### YOUR OBJECTIVE
Print nothing except the lines of the listing below from the line with "part: (601, 231) -> (500, 232), size x0.62" to the line with "part: (565, 423) -> (446, 395), moved", each exactly as written, both ends included.

### DATA SHOWN
——

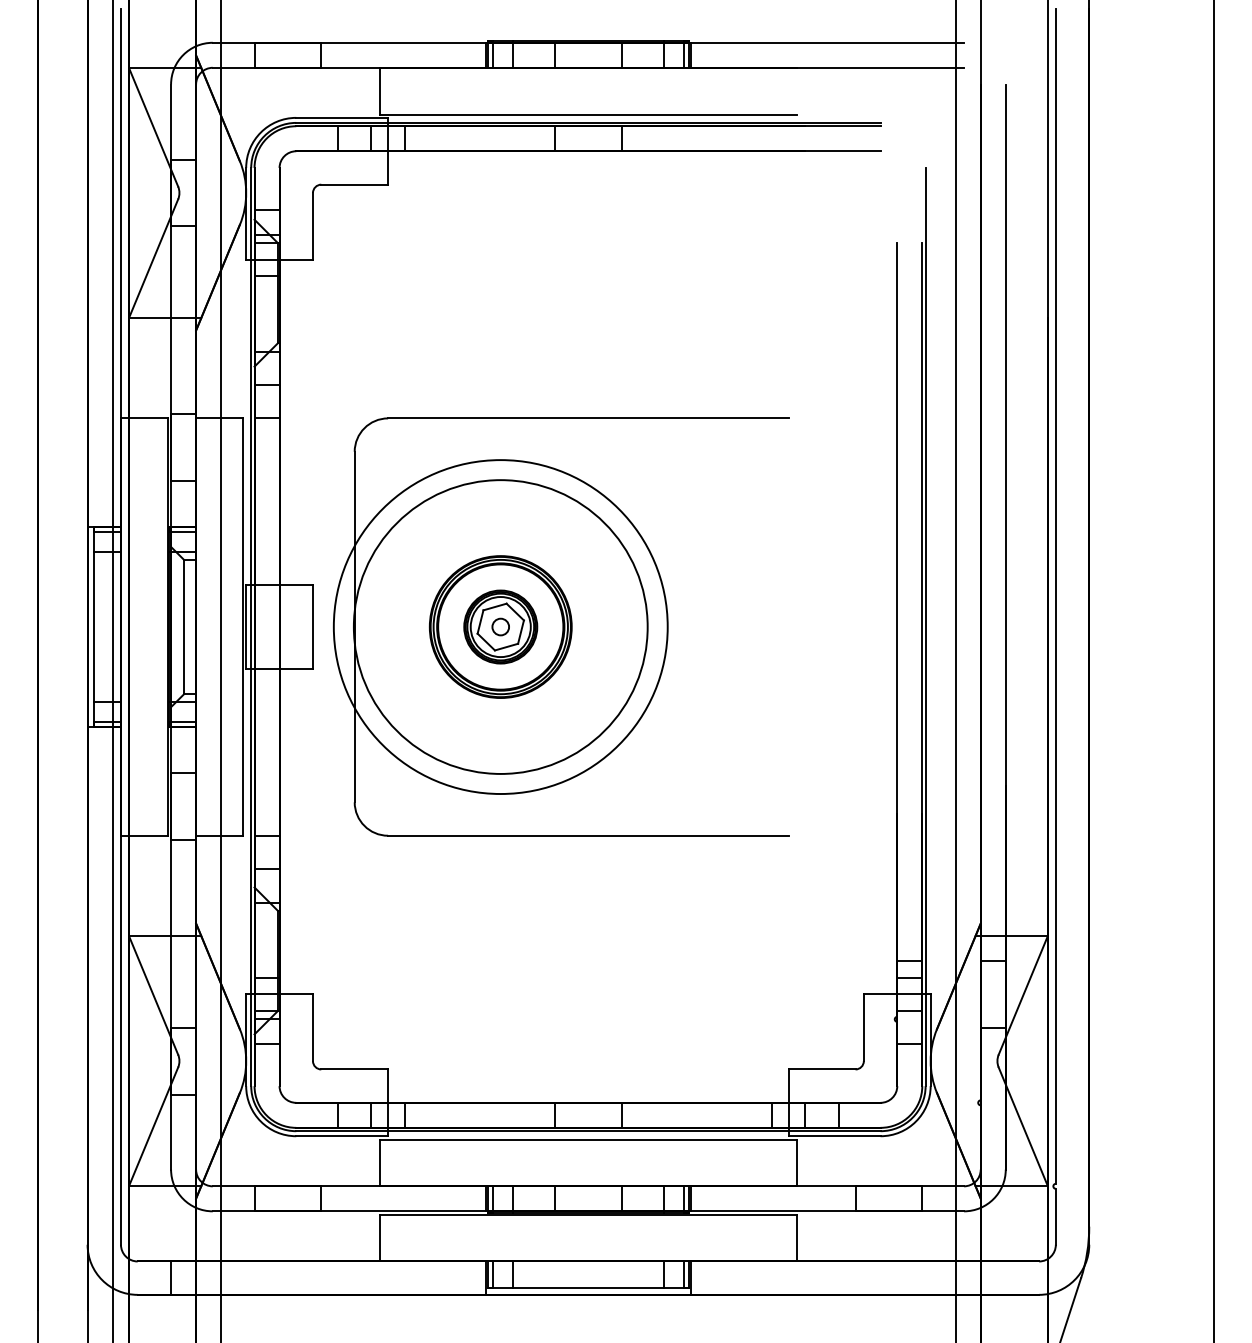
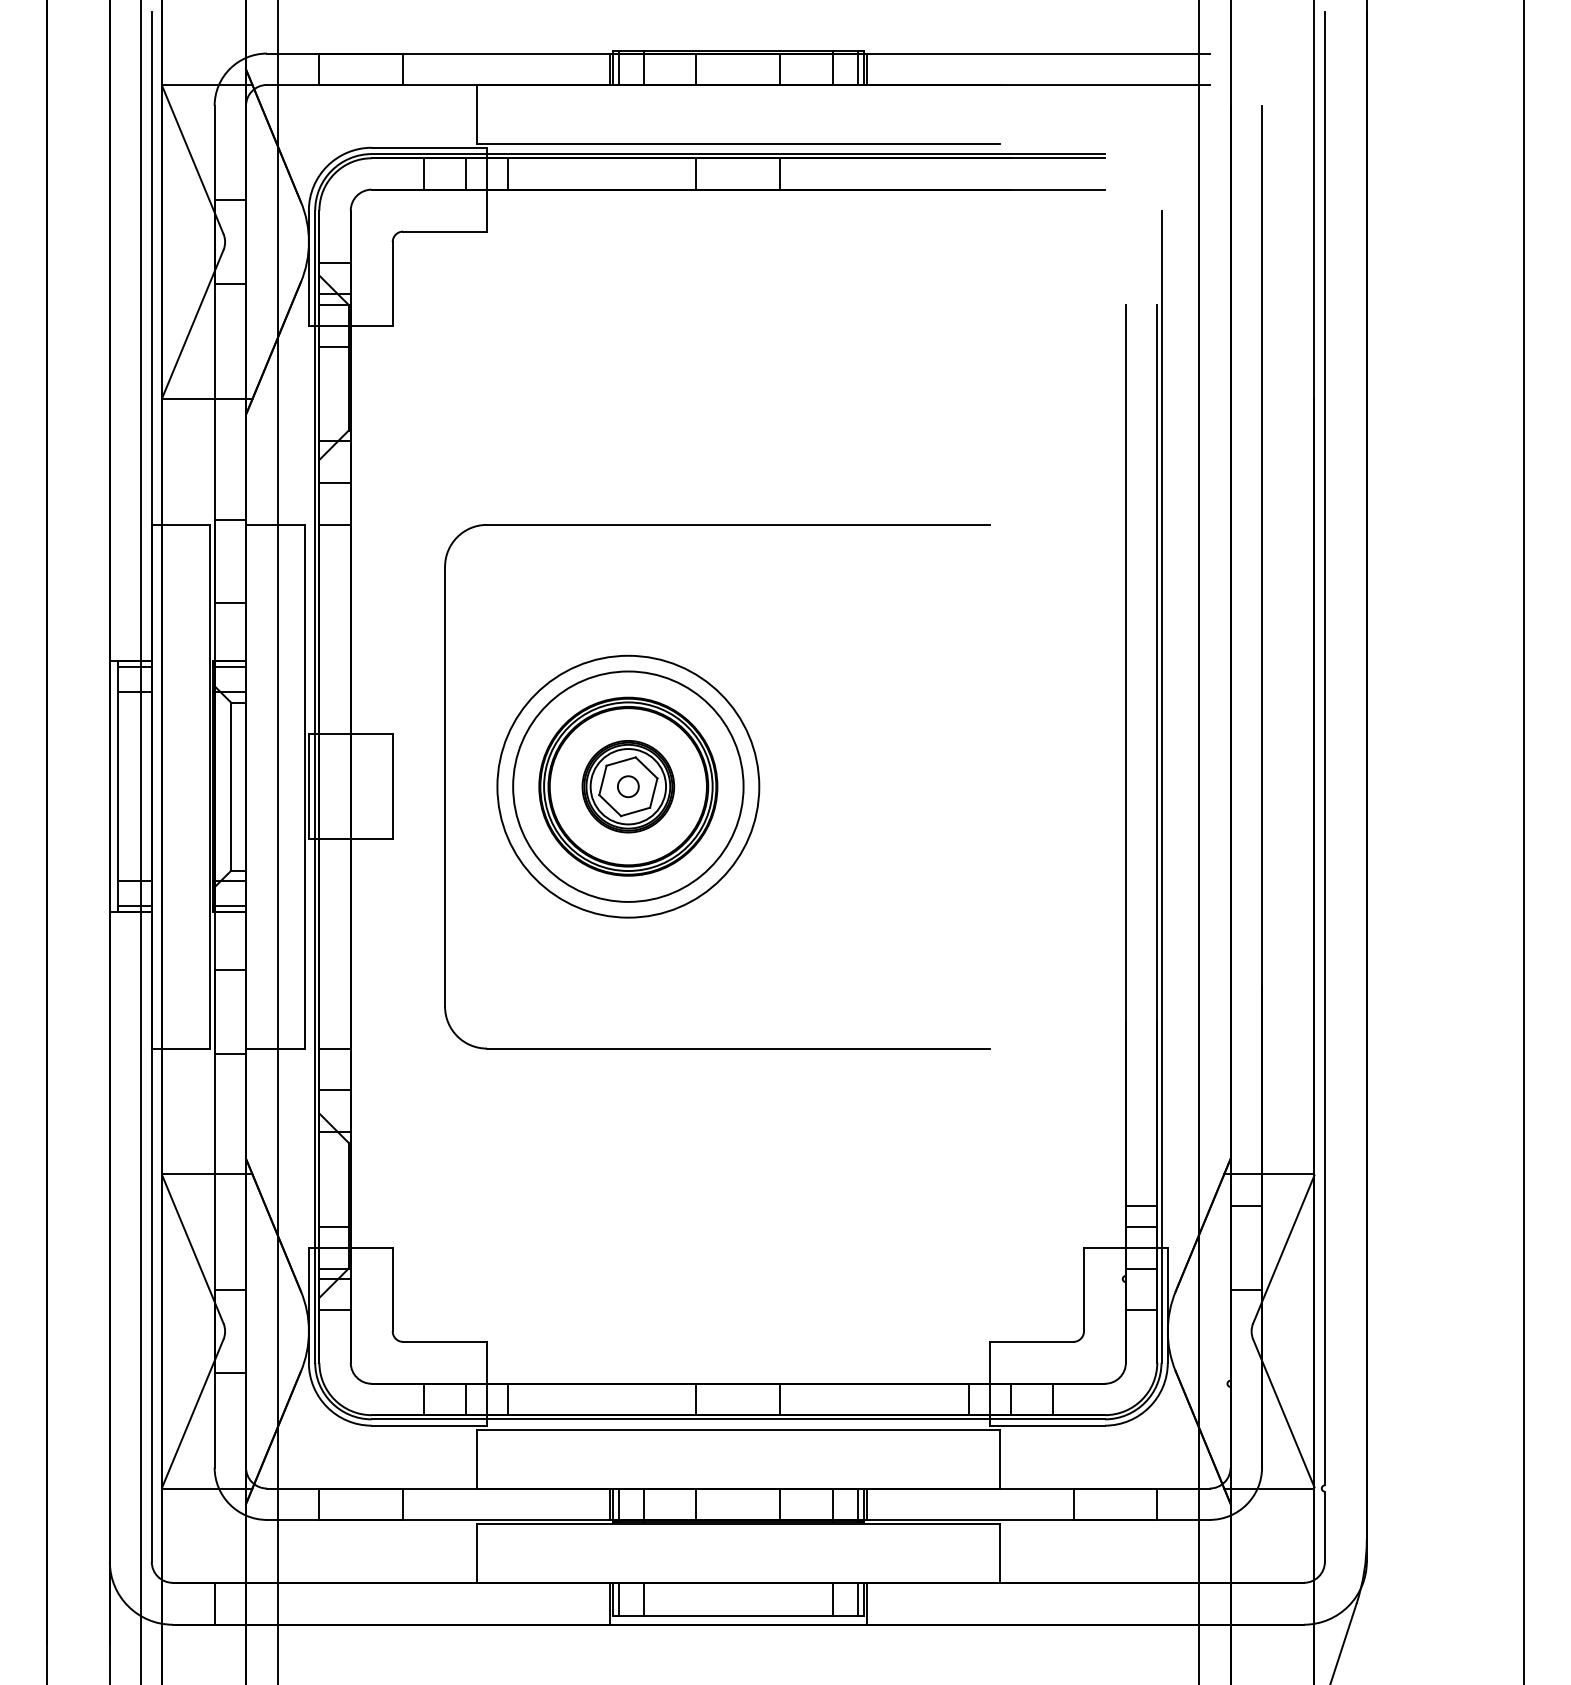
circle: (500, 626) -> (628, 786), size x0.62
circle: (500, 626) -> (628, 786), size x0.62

——

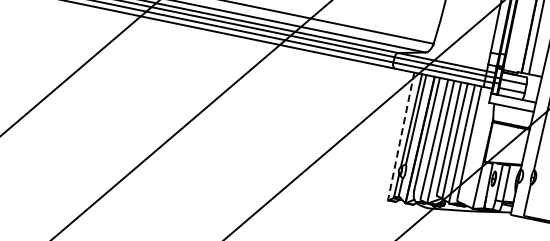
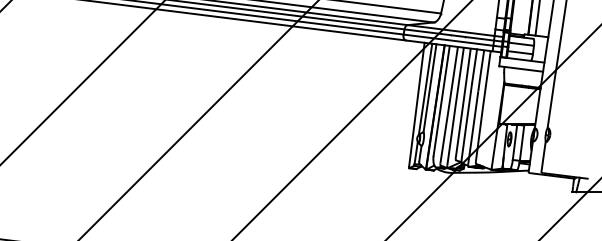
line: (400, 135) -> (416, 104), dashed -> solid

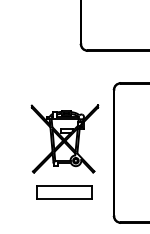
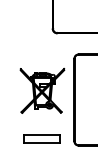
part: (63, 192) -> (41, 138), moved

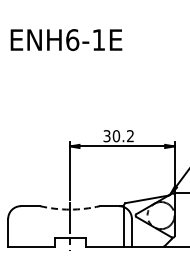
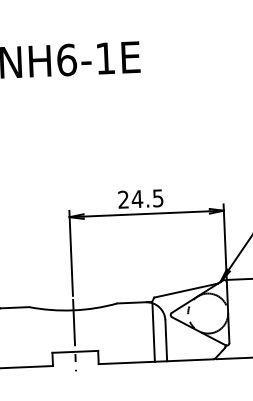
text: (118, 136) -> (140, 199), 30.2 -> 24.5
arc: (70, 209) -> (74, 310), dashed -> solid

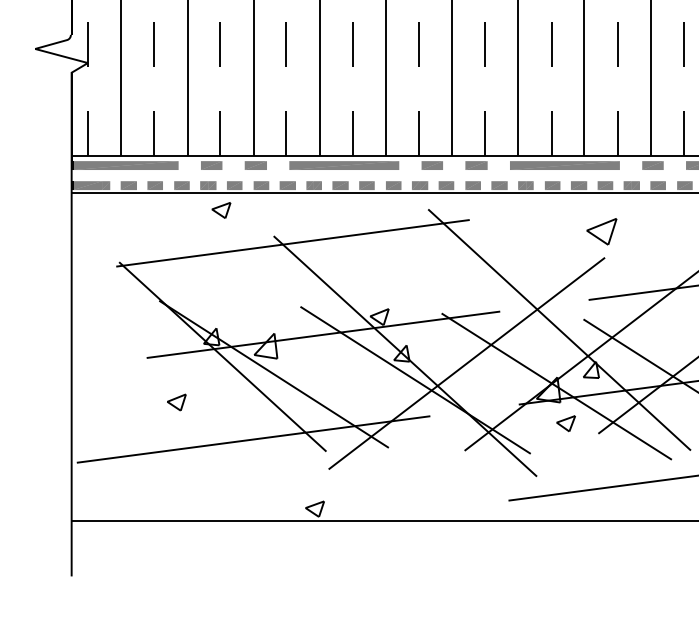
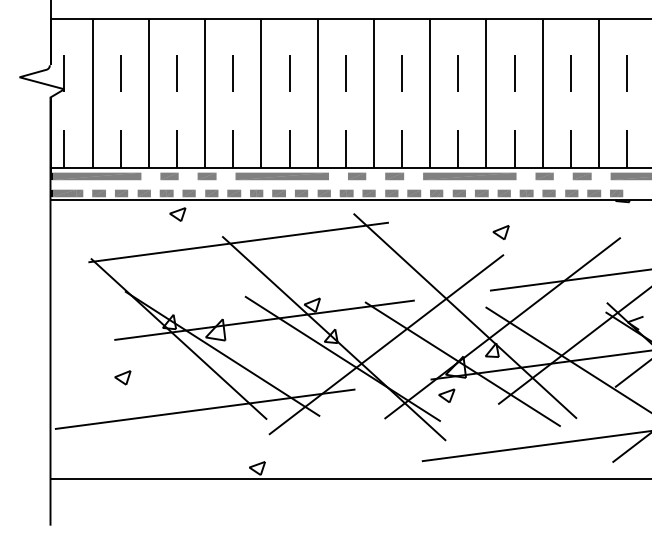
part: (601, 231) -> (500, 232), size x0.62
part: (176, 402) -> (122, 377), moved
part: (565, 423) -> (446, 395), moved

——

### SOLUTION TO THIS PROBLEM
part: (601, 231) -> (500, 232), size x0.62
part: (176, 402) -> (122, 377), moved
part: (565, 423) -> (446, 395), moved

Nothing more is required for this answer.